Continuo qualche pacata riflessione attorno al flagello del coronavirus, senza invettive o presunzioni di verità – come s’avverte sovente su face book – A me pare che si possa affermare che la questione del coronavirus dimostri, in maniera inconfutabile, che le società moderne sono fragili come cristalli. Ci vuol poco a mandarle in frantumi. Si assiste ad una inquietante dicotomia fra le conquiste del progresso e la precarietà dello stesso.
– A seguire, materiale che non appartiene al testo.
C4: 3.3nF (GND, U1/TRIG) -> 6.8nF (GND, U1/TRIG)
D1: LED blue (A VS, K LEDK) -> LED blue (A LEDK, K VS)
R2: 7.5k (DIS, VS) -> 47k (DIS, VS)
Noi viviamo in società (quella italiana come quella francese,quella inglese come quella americana e via dicendo) estremamente avanzate: interconnessione, reti informatiche, industrializzazione, automazione. Catene di distribuzione alimentare, utilizzo dei droni, insegnamento a distanza e via dicendo lungo un elenco che potrebbe essere chilometrico. Eppure, basta un virus che manda tutto al tappeto. Quasi istantaneamente le città ergono confini, le fabbriche chiudono, le scuole e lo sport si mettono in stand-by. La produzione di beni si blocca. A malapena reggono la catena alimentare e la distribuzione dei farmaci. Bastano due o tre mesi di sosta per far temere un crollo economico di proporzioni immani.
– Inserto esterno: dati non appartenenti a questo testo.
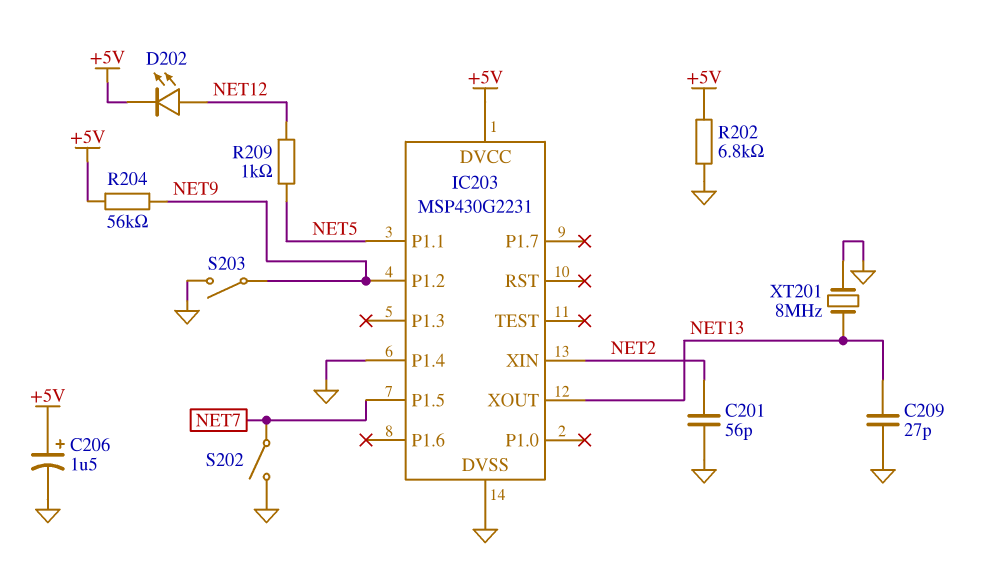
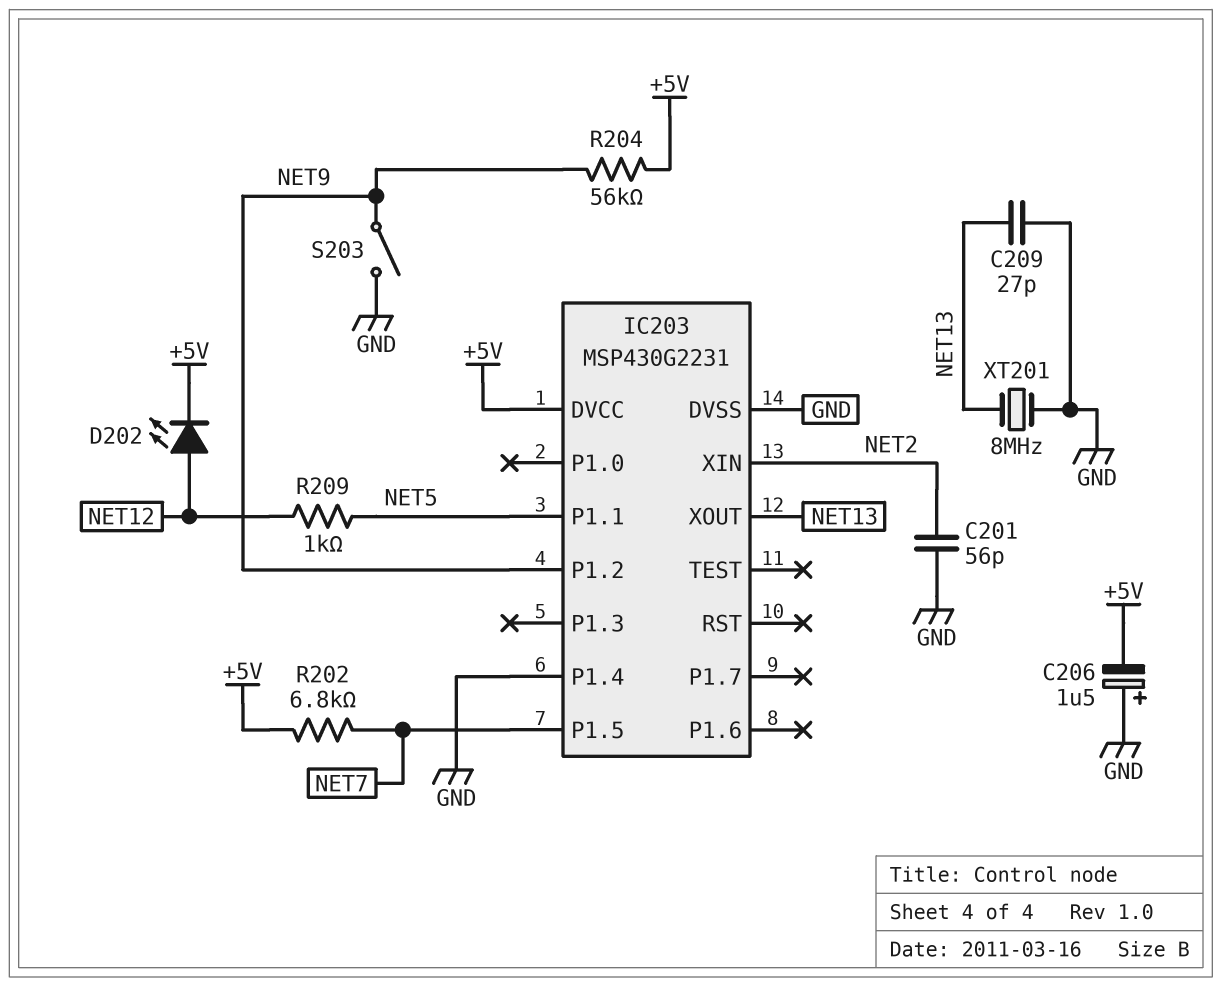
C206: 1.5uF (plus +5V, minus GND) -> 1.5uF (plus GND, minus +5V)
R202: 6.8k (+5V, GND) -> 6.8k (+5V, NET7)
S202: switch (GND, NET7) -> none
Credo che tutto questo ci debba far pensare: la struttura delle società moderne si poggia su equilibri estremamente precari (e crisi simili a quella odierna, magari causata in futuro da emergenze ambientali, si presenteranno senz’altro). Forse è il momento giusto per ripensare al nostro sistema di vita. Forse ha ragione Serge Latouche, che da molti anni afferma che dobbiamo andare verso una ‘decrescita felice’. Quando vado in un paesello lucano sui monti, San Fele, mi accorgo che però quella vita forse aspra ed essenziale è il futuro dell’umanità. Gli abitanti, in gran parte, sono sparsi nelle masserie: lì, nella masseria, ci sono galline e pecore, c’è l’orto coi pomodori e l’insalata. E’ un’economia bastevole a sé. Non ha bisogno di nulla, non teme crisi economiche. Non c’è spreco o lusso. La dispensa è sempre piena di formaggi e patate. Fuori, crescono alberi da frutta. Forse, dopo l’esodo degli ultimi decenni dalle campagne verso le città, la direzione dovrebbe capovolgersi. Tantissimi paesi sono quasi abbandonati, tante campagne infruttuose. Chissà che il ritorno alla terra non sia la soluzione per un’umanità sempre più raffinata sul piano tecnologico, ma sempre più esposta alle crisi finanziarie.
Assolutamente non d’accordo! Per la ‘decrecita felice’ (già una contraddizione in termini) bisognerebbe aver raggiunto prima e superato la ‘crescita felice’, ma così non è per milioni di italiani.
Una società industriale non torna rurale. A meno di un cataclisma di portata eccezionale! Son solo chiacchiere…
Non era rurale nemmeno la Firenze del ‘400!